Automatic (SCD) analyses

All intervention and flexible (rapid) reviews and protocols of these review types have study-centric data management enabled as a default system setting. See study-centric data management.

Study-centric data management does not prevent you from setting up and editing manual-input analyses in your review. See manual-input analyses.

How are study centric data analyses generated?

Study centric data analyses are generated by RevMan based on the analysis setup. Depending on the data source, outcome, interventions, subgrouping or sensitivity filters, and the available data, RevMan will identify which results to include.

To optimize the amount of data to include, RevMan will automatically transform the result data with the following operations:

  • Combine study arms when two or more study arms map to the interventions selected for the analysis (available for both contrast and arm level data)
  • Transform arm level data to contrast level data when including both arm and contrast level data in an analysis
  • Switch reference arm when a study reports the contrasts A-B and A-C were reported and you are interested in the contrast B-C.  

A result will only be included if there is enough data available. When you are setting up subgroup or sensitivity analyses, you will need to have the covariates specified in advance. See Add covariates for subgroup and sensitivity analyses

View a complete explanation of how study centric analyses are generated

Create an analysis using study centric data

It is recommended that analyses are set up at the protocol stage before entering any study results data. This enables you to check that you have included the interventions, intervention groupings, outcomes and covariates within the review criteria correctly. It also means that once you import your results data, your analyses will be automatically populated (a key benefit of using study centric data management). 

After setting up the review criteria, follow the instructions to add analysis groups and analyses. Select 'Automatic' when you are prompted to choose between creating an analysis based on study data or manually entered data. Then, set the analysis options.

Define the name of the new analysis and data source

In the ‘Options’ tab of the new analysis, enter the analysis name -in this case it makes sense to just enter the outcome name-, then select the data source.

The data source relates to the types of results data to include in your analyses, with the options: 

  • Only arm-level data
  • Only contrast-level data
  • Contrast- and arm-level data (preferring arm-level data where both exist)
  • Contrast- and arm-level data (preferring contrast-level data where both exist)  

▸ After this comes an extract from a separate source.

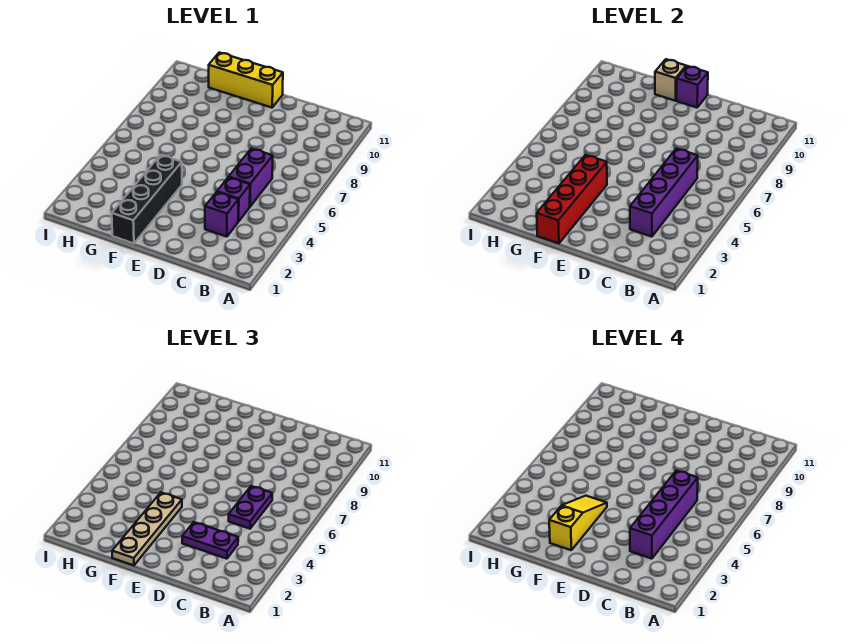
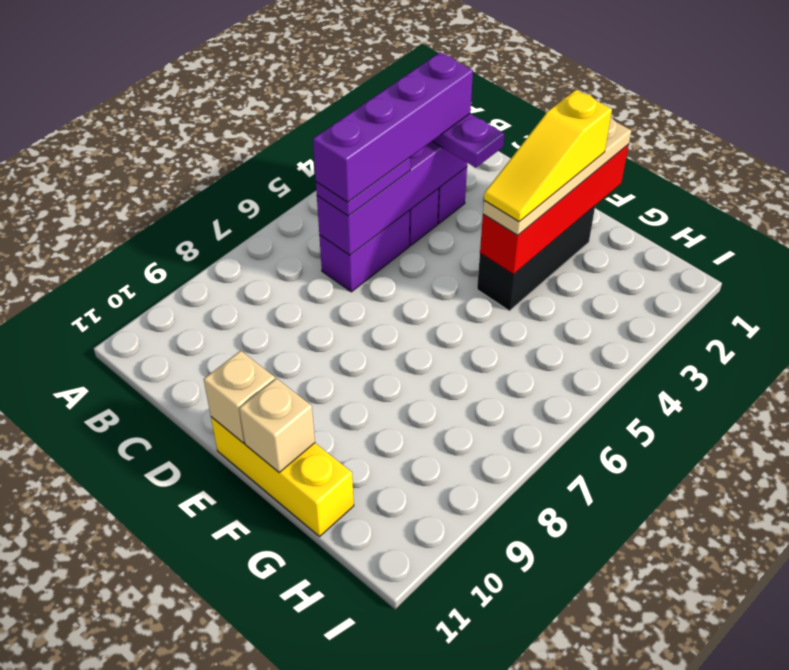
purple brick E11 level 2 -> tan brick E11 level 2
black brick F1:F4 level 1 -> black brick F2:F4 level 1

For more information about the data source for automatic analyses, see Arm vs Contrast level data

Section 5.3.6 of the Cochrane Handbook for Systematic Reviews of Interventions provides more guidance on the different types of data and in what circumstances either might be preferred in your analyses.

Set the Synthesis PICO

In the ‘Options’ tab of the new automatic analysis, under Synthesis PICO, choose your:   

  • Outcome
  • Intervention grouping (for broader synthesis questions)
  • Experimental intervention (for narrower synthesis questions)
  • Control intervention

The example shows a broader synthesis question using intervention groupings.

It includes:

  • 'Persistent symptoms after 7 days' as the outcome.
  •  'Antibiotics' (all antibiotics) as the experimental intervention.
  • 'Placebo' as the control intervention. None of the following examples subgroup or filter for sensitivity analyses, so these options are left as default.

When using an intervention grouping like this to define a comparison, it is useful to name the grouping with a description of the comparison - "Any antibiotic vs any placebo" in this example.

The example shows a narrower synthesis question using the more granular interventions based on a specific antibiotic versus placebo.

It includes:

  • 'Persistent symptoms after 7 days' as the outcome.
  • 'Tetracycline' as the experimental intervention.
  • 'Placebo' as the control intervention.  

The example shows a narrower synthesis question using the more granular interventions based on antibiotic coverage.

It includes:

  • 'Persistent symptoms after 7 days' as the outcome
  • 'Broad-spectrum antibiotic' as the experimental intervention
  • 'Narrow spectrum antibiotics' as the control intervention.

Add a footnote to study-centric results 

You can enter a footnote for each study-centric result, which will appear on the forest plot of the automatic analysis.

Find the included study and the result for which you want to add a footnote. Select 'Edit study' and go to the ‘Result data’ tab.

A text box for adding a footnote is available in each result panel.

Footnotes will be displayed in the forest plot for each analysis where the result is included. If an analysis has the same footnote more than once, they will be combined into a single footnote with a single index. 

Once you have entered the footnotes, check how they will appear in the forest plot to ensure that they are fully visible by previewing your submission or viewing a version.

Please keep footnotes as concise as possible and check that they are fully visible in the forest plot graph.

Forest plot settings

The published review will display the forest plot based on the forest plot settings defined in each analysis ‘Graphs’ tab.

Once you have created and set up your analysis, go to the 'Graphs' tab to adjust how the forest plot is displayed.

You can sort studies by study ID, year of study, weight, effect size, or risk of bias item. 

The scale is set to 100 by default, but you can change it to optimize the presentation of your results if needed. 

If you want to include the risk of bias summary in the forest plot, select ‘Show risk of bias summary’.